Jump to >

API Token List Resource

Added in 2.5

Manages the tokens used to access the API.

This resource allows callers to retrieve their list of tokens, register new tokens, delete old ones, and update information on existing tokens.

Details

Name api_tokens
URI /api/users/{username}/api-tokens/
Token Policy ID api_token
HTTP Methods
  • GET - Retrieves a list of API tokens belonging to a user.
  • POST - Registers a new API token.
Parent Resource User Resource
Child Resources
Anonymous Access Yes, if anonymous site access is enabled

HTTP GET

Retrieves a list of API tokens belonging to a user.

If accessing this API on a Local Site, the results will be limited to those associated with that site.

This can only be accessed by the owner of the tokens, or superusers.

Request Parameters

counts-onlyBoolean If specified, a single count field is returned with the number of results, instead of the results themselves.
max-resultsInteger The maximum number of results to return in this list. By default, this is 25. There is a hard limit of 200; if you need more than 200 results, you will need to make more than one request, using the “next” pagination link.
startInteger The 0-based index of the first result in the list. The start index is usually the previous start index plus the number of previous results. By default, this is 0.

Errors

100 - Does Not ExistHTTP 404 - Not Found Object does not exist
101 - Permission DeniedHTTP 403 - Forbidden You don’t have permission for this
103 - Not Logged InHTTP 401 - Unauthorized You are not logged in
105 - Invalid Form DataHTTP 400 - Bad Request One or more fields had errors
112 - OAuth2 Missing Scope ErrorHTTP 403 - Forbidden Your OAuth2 token lacks the necessary scopes for this request.
113 - OAuth2 Access Denied ErrorHTTP 403 - Forbidden OAuth2 token access for this resource is prohibited.

HTTP POST

Registers a new API token.

The token value be generated and returned in the payload.
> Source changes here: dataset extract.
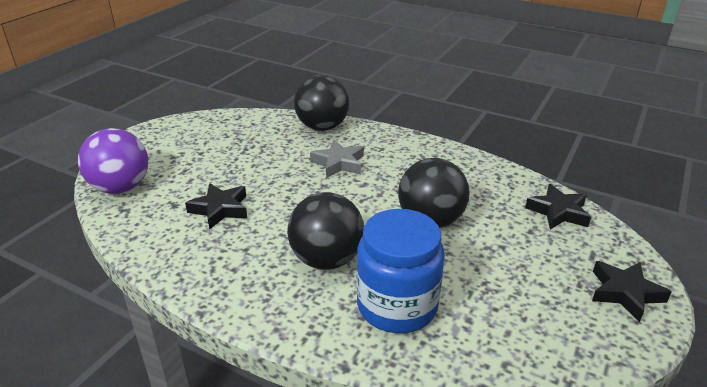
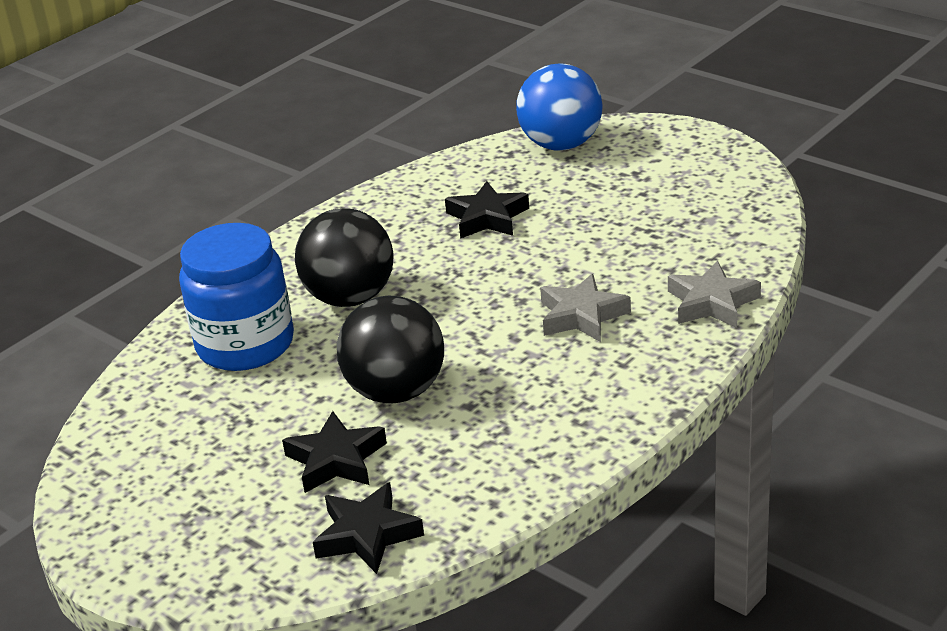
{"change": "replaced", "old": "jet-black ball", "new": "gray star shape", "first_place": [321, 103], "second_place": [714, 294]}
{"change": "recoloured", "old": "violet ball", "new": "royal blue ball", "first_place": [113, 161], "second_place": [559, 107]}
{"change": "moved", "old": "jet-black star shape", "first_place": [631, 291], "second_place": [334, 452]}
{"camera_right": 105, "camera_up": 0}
Callers are expected to provide a note and a policy.

Note that this may, in theory, fail due to too many token collisions. If that happens, please re-try the request.

Extra data can be stored later lookup. See Storing/Accessing Extra Data for more information.

Request Parameters

noteString Required

The note explaining the purpose of this token.

policyString Required

The token access policy, encoded as a JSON string.

Errors

100 - Does Not ExistHTTP 404 - Not Found Object does not exist
101 - Permission DeniedHTTP 403 - Forbidden You don’t have permission for this
103 - Not Logged InHTTP 401 - Unauthorized You are not logged in
105 - Invalid Form DataHTTP 400 - Bad Request One or more fields had errors
112 - OAuth2 Missing Scope ErrorHTTP 403 - Forbidden Your OAuth2 token lacks the necessary scopes for this request.
113 - OAuth2 Access Denied ErrorHTTP 403 - Forbidden OAuth2 token access for this resource is prohibited.
228 - Token Generation FailedHTTP 500 - Internal Server Error There was an error generating the API token. Please try again.

Examples

application/vnd.reviewboard.org.api-tokens+json

$ curl http://reviews.example.com/api/users/admin/api-tokens/ -H "Accept: application/json"
Vary: Accept, Cookie
Item-Content-Type: application/vnd.reviewboard.org.api-token+json
Content-Type: application/vnd.reviewboard.org.api-tokens+json
X-Content-Type-Options: nosniff
{
  "api_tokens": [
    {
      "extra_data": {}, 
      "id": 1, 
      "last_updated": "2014-07-08T10:58:04Z", 
      "links": {
        "delete": {
          "href": "http://reviews.example.com/api/users/admin/api-tokens/1/", 
          "method": "DELETE"
        }, 
        "self": {
          "href": "http://reviews.example.com/api/users/admin/api-tokens/1/", 
          "method": "GET"
        }, 
        "update": {
          "href": "http://reviews.example.com/api/users/admin/api-tokens/1/", 
          "method": "PUT"
        }
      }, 
      "note": "This is my token for local testing.", 
      "policy": {
        "perms": "rw"
      }, 
      "time_added": "2014-07-08T10:58:04Z", 
      "token": "709b0f04ccbd22dc2b16af8c286bcba75f31eb6d"
    }
  ], 
  "links": {
    "create": {
      "href": "http://reviews.example.com/api/users/admin/api-tokens/", 
      "method": "POST"
    }, 
    "self": {
      "href": "http://reviews.example.com/api/users/admin/api-tokens/", 
      "method": "GET"
    }
  }, 
  "stat": "ok", 
  "total_results": 1
}